3. Same. But after the owner of such premises has disposed of them he is no longer liable for what may happen thereon for the reason that he is in no position to control the use thereof, and his duty to persons who may be invited there by another is at an end. The purchaser who invites the guest or visitor upon the premises then owes a duty to the person invited, and the person so invited is a stranger to the original owner.

It is for this reason that plaintiff admits defendant can not be held for nuisance. But he contends that an action for negligence will lie upon the same state of facts. Here again, however, there must be found a duty upon the part of the defendant to the person who suffered the injury. Remembering that the fence in question was at the rear of the lot which defendant formerly owned and was ujion *408the lot itself and not at the lot line, defendant would not have been liable for negligence even to a trespasser upon his lot had he continued to own the property. After he sold it, he had no control over the use of the property and was under no duty to one who was invited thereon by his ■ grantee. This grantee had no authority to extend the invitation for him, and the plaintiff under the facts in this case was a stranger to the defendant; defendant owing him no duty whatever. Moreover, defendant could not, after sale, go upon the property to tear down the barbed wire. This was for his grantee to do if he saw fit, and if he neglected to do so to become responsible to any one whom he invited upon the premises and who was injured by his want of care or through failure to abate the nuisance.

The case should be distinguished from- one where a barbed wire fence is erected along a public street or highway near where all people have a right to pass. In such cases it may possibly be that the person who erects the fence may be liable to a passer-by who is injured, although the person building the fence may have disposed of the property. Such a case would be much stronger than the one here presented; but we do not say that- even in such an one recovery might be had from the original wrongdoer. Our conclusions find support in the following, among other cases: Tel. Co. v. Beatty, 63 Ark. 65 (37 S. W. 570) ; Smith v. Clarke Hardware Co., 100 Ga. 163 (28 S. E. 73, 39 L. R. A. 607) ; Daugherty v. Herzog, 145 Ind. 255 (44 N. E. 457, 32 L. R. A. 837, 57 Am. St. Rep. 204); Woodruff v. Bowen, 136 Ind. 431 (34 N. E. 1113, 22 L. R. A. 198; Smith v. Trimble, 111 Ky. 861 (64 S. W. 915) ; Boardman v. Creighton, 95 Me. 154 (49 Atl. 663) ; Cochran v. Sess, 168 N. Y. 372 (61 N. E. 639); Paolino v. McKendall, 24 R. I. 432 (53 Atl. 268, 60 L. R. A. 133, 96 Am. St. Rep. 736) ; Uthermohlen v. Bogg’s Run Co., 50 W. Va. 457 (40 S. E. 410, 55 L. R. A. 911, 88 Am. St. Rep. 884).
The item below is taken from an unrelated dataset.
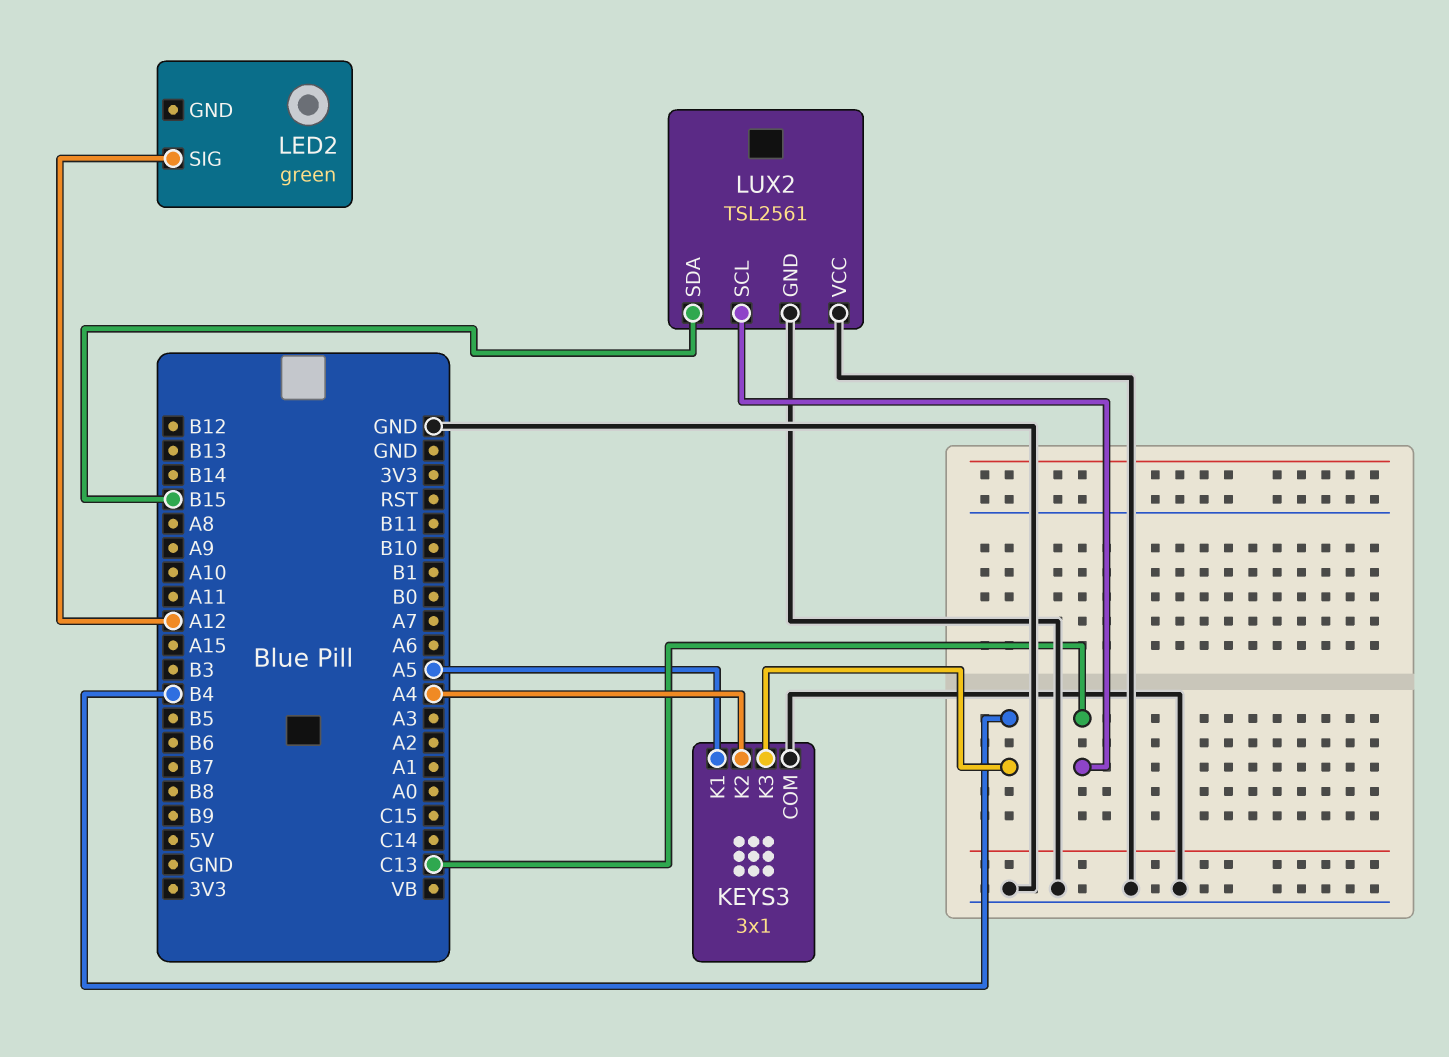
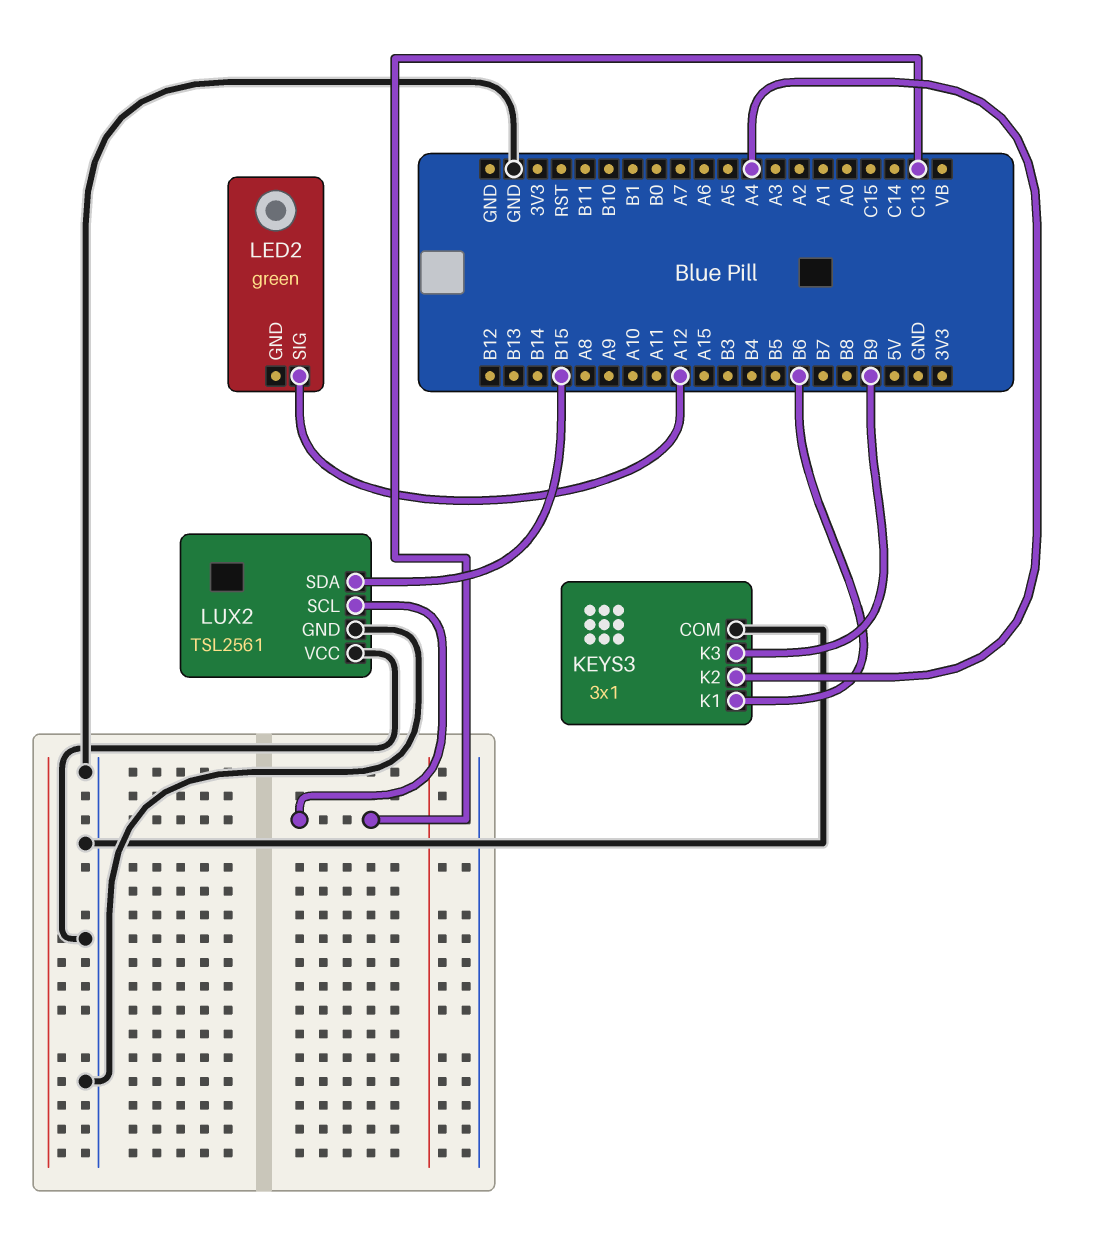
KEYS3 pin K1: A5 -> B6
KEYS3 pin K3: B4 -> B9

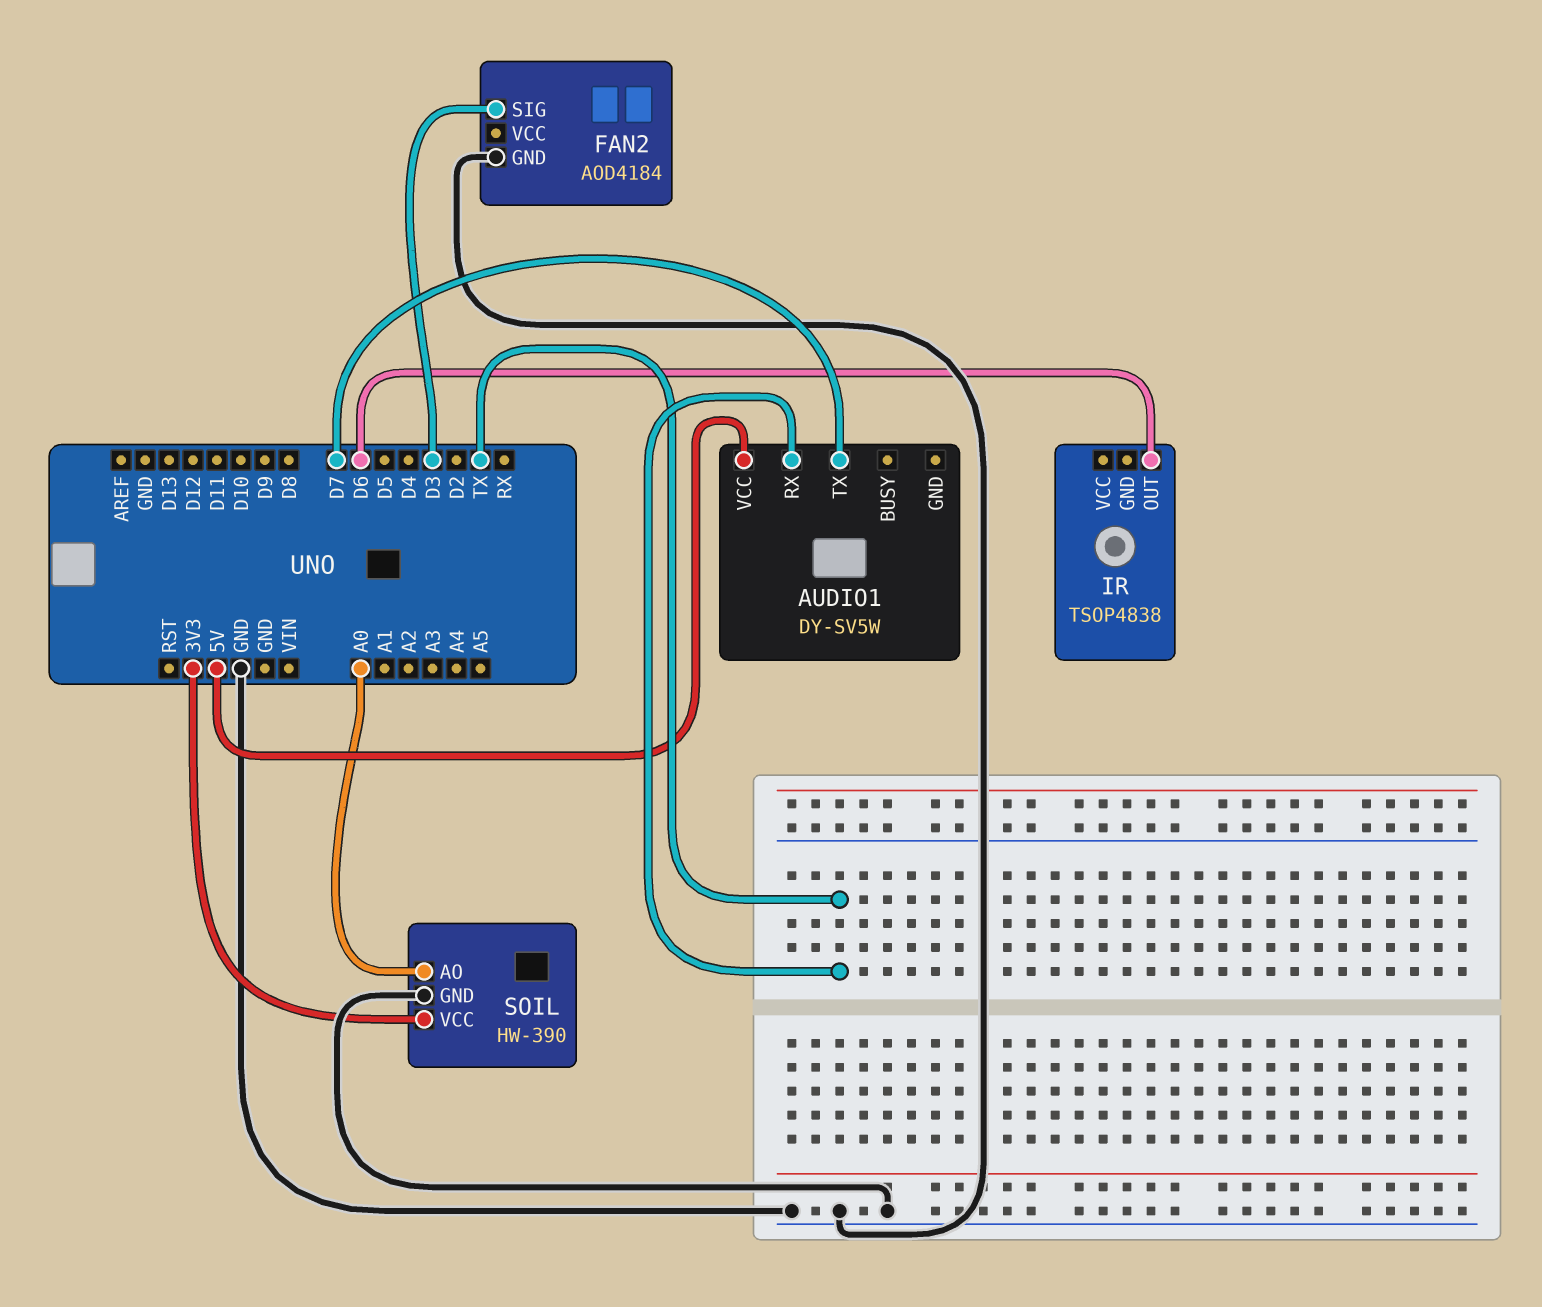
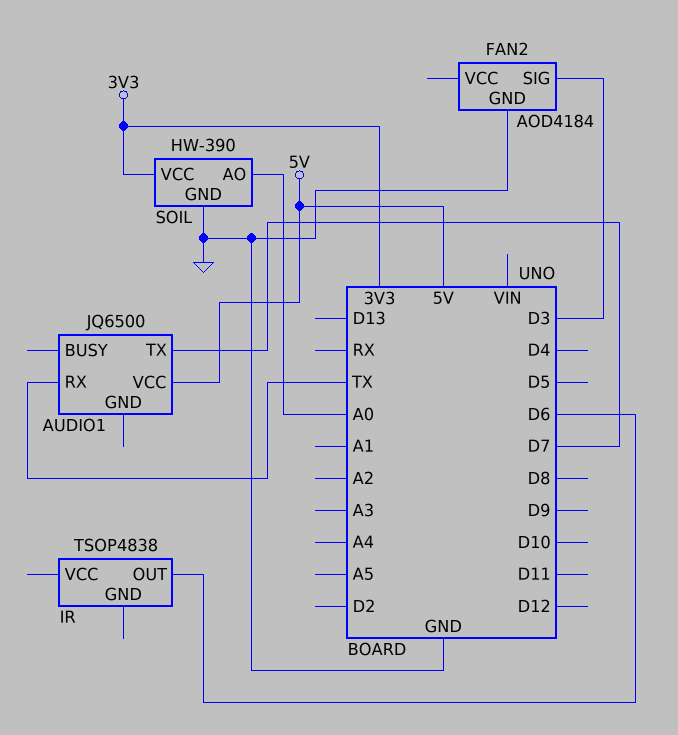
AUDIO1: DY-SV5W -> JQ6500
Several barbed wire cases are to be found in the books; *409but they are practically all against the owner or occupant of the premises. Some of these proceed upon the doctrine of negligence and some upon the theory of nuisance; but in either event the defendant held liable was found guilty of some negligent act and was charged because he was maintaining defective premises. In no case to which our attention has been called has any person ever been held liable for injuries such as were received in this case. After defendant sold his property, he was no longer under any duty to persons who might be invited upon the premises by his grantee for the reason that he had no control over such grantee, could not dictate as to who should be invited or kept off the premises, and could not have removed the fence even had he been so disposed. As already indicated, we are not now considering a case of public nuisance for the reason that the fence was wholly upon private property and not in a position to jeopardize the general public. As defendant, after having sold the property, owed plaintiff no duty and did not in any manner invite plaintiff upon the dangerous or defective premises, there is no liability on his part, and the trial court was right in directing the verdict. West v. Ward, Iowa, 323, and Carskaddon v. Mills, 5 Ind. App. 22 (31 N. E. 559), so strongly relied upon by appellant, are not in point, as an examination will show.

The judgment must be, and it is, affirmed.